A quarante ans il est employé d'une recyclerie à Forbach, participe à des fêtes alcoolisées, va à la chasse aves ses potes et vit avec (chez ?) Marie, une femme de presque trente ans son aînée. Le jour où il reçoit une convocation pour être juré d'assises, sa première réaction à la vue de ce courrier officiel est de dire à Marie : "je n'ai rien fait, dis-leur que je ne peux pas y aller". Sa compagne lui explique que cette "activité" est obligatoire et que son absence l'expose à une forte amende.
Le procès en appel est celui d'un jeune homme pyromane responsable par son acte criminel de la mort d'un pompier et donc accusé d'homicide involontaire. Le but n'est donc pas de juger de la culpabilité de l'accusé qui reconnaît son acte mais conteste la lourdeur de la peine. Le jury devra donc se prononcer sur la durée de l'incarcération qui est au début du procès de 12 ans. A cette première originalité (le coupable est coupable et le reconnaît) s'ajoute une seconde dans le parti pris de s'attarder sur le parcours, la vie et surtout le tempérament du juré le plus taiseux, le plus introverti, celui qui a le plus de difficulté à prendre la parole et à exprimer son avis.

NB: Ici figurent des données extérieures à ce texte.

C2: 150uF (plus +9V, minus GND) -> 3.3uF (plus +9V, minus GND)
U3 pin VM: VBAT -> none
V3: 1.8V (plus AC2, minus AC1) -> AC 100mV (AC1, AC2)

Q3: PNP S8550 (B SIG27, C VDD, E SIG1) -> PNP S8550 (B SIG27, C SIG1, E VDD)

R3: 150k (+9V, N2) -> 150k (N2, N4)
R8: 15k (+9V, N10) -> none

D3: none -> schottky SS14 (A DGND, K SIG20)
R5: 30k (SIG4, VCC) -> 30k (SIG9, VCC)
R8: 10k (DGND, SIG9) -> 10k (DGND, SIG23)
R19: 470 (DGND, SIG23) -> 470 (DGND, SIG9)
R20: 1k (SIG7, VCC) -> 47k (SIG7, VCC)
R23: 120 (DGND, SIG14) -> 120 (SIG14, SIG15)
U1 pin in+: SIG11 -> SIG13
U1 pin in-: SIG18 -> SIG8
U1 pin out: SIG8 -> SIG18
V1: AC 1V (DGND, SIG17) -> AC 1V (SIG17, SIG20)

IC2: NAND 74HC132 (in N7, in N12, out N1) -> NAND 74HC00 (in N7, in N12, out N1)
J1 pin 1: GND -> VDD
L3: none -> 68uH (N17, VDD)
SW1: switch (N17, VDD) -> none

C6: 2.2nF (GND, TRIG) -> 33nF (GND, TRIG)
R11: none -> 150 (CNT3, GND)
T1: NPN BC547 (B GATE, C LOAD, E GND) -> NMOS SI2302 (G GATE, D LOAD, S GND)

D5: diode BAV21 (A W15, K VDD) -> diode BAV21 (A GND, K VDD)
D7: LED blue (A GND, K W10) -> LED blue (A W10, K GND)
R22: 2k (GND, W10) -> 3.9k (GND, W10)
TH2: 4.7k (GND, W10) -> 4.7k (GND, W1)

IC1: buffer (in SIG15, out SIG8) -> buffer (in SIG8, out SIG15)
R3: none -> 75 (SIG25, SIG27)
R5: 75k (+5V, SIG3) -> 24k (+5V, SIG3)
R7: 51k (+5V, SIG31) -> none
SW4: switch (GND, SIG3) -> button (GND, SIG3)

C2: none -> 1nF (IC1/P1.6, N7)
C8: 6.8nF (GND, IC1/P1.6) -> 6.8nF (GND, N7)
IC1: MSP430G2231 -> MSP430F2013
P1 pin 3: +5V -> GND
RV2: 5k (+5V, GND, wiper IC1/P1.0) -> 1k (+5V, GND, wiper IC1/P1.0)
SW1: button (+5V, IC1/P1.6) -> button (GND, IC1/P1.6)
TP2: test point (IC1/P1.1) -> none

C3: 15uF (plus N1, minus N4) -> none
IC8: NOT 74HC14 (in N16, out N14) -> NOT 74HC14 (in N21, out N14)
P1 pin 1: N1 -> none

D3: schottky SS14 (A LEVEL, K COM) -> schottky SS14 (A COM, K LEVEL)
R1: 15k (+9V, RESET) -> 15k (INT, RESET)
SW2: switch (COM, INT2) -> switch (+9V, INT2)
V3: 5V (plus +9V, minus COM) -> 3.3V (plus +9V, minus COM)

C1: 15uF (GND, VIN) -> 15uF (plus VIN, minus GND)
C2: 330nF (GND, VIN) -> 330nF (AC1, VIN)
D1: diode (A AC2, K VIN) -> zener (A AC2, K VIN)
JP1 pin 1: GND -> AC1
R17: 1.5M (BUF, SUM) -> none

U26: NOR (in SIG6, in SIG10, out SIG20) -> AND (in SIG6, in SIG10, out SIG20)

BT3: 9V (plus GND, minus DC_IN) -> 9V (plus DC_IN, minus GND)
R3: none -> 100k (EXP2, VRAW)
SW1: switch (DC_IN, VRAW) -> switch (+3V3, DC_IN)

A ces deux titres le film est une totale réussite absolument stimulante. Les scènes de procès, les interventions des experts chargés d'exposer la personnalité de l'accusé, celles de l'accusé très bien interprété (par Souleymane Cissé... rien à voir avec le réalisateur malien mort récemment) pas toujours sympathique et pas vraiment antipathique, les rencontres informelles (au restau, en pauses clopes) entre les jurés et leurs débats supervisés par l'administration judiciaire sont de belle tenue. Crédibles et efficaces. Chacun y va de sa conviction, de ses jugements parfois à l'emporte-pièce. Tout un panel de citoyens "ordinaires" issus de milieux très différents est représenté. Et finalement Fabio va s'impliquer intensément avec sérieux dans sa tache, poser à l'accusé l'une des questions les plus sensibles, et en se trouvant confronté à une immense responsabilité peut-être mûrir un peu voire s'épanouir et surtout accepter un pan de sa vie qu'il dissimulait jusque là.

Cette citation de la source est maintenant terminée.